What is the specific code, in order, being executed when I ask for something like

>>> 1 <= 3 >= 2
True

If both have equal precedence and it's just the order of their evaluation, why does the second inequality function as (3 >= 2) instead of (True >= 2)

Consider for example the difference between these

>>> (1 < 3) < 2
True

>>> 1 < 3 < 2
False

Is it just a pure syntactical short-cut hard-coded into Python to expand the second as the and of the two statements?

Could I change this behavior for a class, such that a <= b <= c gets expanded to something different? It's looking like the following is the case

a (logical operator) b (logical operator) c 
    --> (a logical operator b) and (b logical operator c)

but the real question is how this gets implemented in code.

I'm curious so that I can replicate this kind of __lt__ and __gt__ behavior in some of my own classes, but I am confused about how this is accomplished holding the middle argument constant.

Here's a specific example:

>>> import numpy as np

>>> tst = np.asarray([1,2,3,4,5,6])

>>> 3 <= tst
array([False, False,  True,  True,  True,  True], dtype=bool)

>>> 3 <= tst <= 5
---------------------------------------------------------------------------
ValueError                                Traceback (most recent call last)
/home/ely/<ipython-input-135-ac909818f2b1> in <module>()
----> 1 3 <= tst <= 5

ValueError: The truth value of an array with more than one element is ambiguous. Use a.any() or a.all()

It would be nice to override this so that it "just works" with arrays too, like this:

>>> np.logical_and(3 <= tst, tst <= 5)
array([False, False,  True,  True,  True,  False], dtype=bool)

Added for clarification

In the comments it is indicated that I did a poor job of explaining the question. Here's some clarifying remarks:

1) I am not looking for a simple explanation of the fact that the interpreter pops an and in between the two chained inequalities. I already knew that and said so above.

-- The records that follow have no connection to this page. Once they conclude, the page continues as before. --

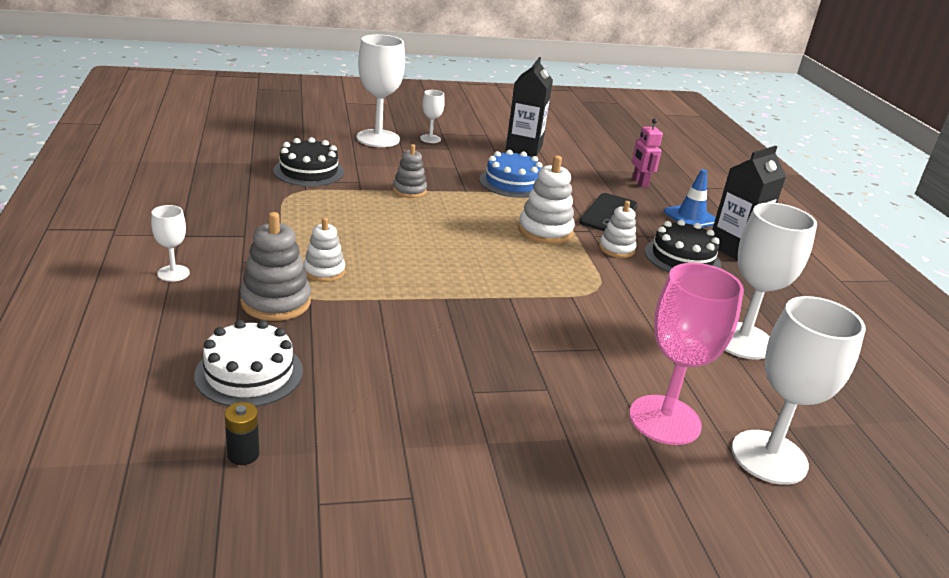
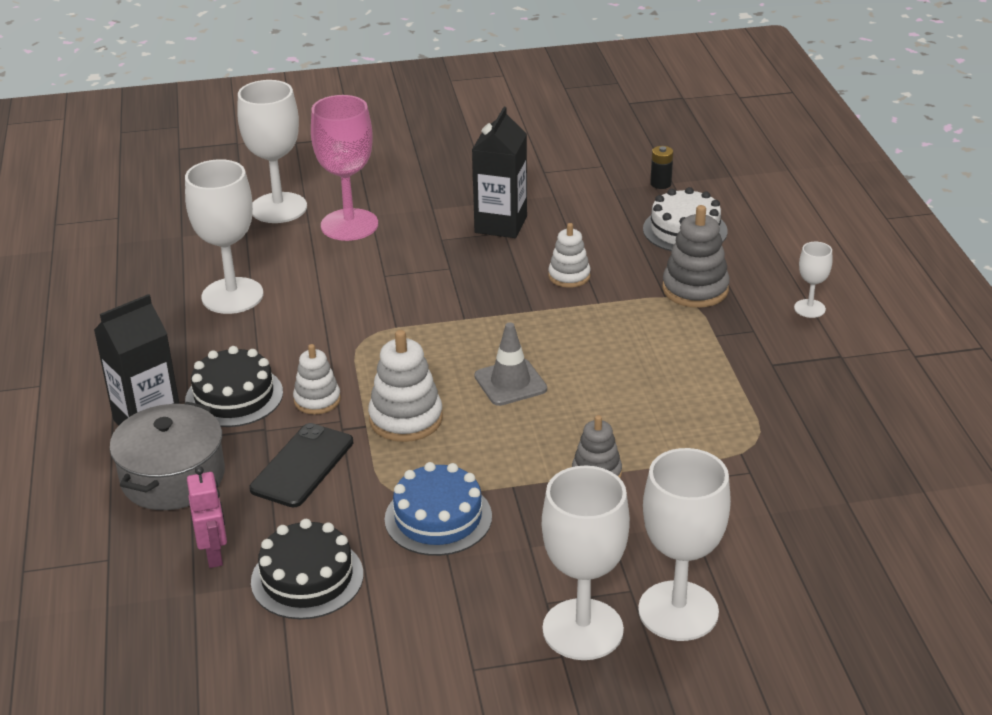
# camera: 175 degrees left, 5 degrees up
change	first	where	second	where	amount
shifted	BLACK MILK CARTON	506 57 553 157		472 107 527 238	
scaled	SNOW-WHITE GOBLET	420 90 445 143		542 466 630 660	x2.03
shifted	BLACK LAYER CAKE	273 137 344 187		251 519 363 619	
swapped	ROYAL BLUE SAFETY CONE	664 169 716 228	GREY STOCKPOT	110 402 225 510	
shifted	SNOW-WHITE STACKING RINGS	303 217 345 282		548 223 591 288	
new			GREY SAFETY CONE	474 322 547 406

2) For an analogy to what I want to do, consider the with statement (link). The following:

with MyClass(some_obj) as foo:
    do_stuff()

unpacks into 

foo = MyClass(some_obj)
foo.__enter__()
try:
    do_stuff()
finally:
    foo.__exit__()

So by writing MyClass appropriately, I can do many special things inside of the with statement.

I am asking whether there is a similar code unpacking of the chained inequality by which I can intercept what it's doing and redirect it to use array-style logical operators instead just for the classes I care about.

I feel this is very clear from my question, especially the example, but hopefully this makes it more clear.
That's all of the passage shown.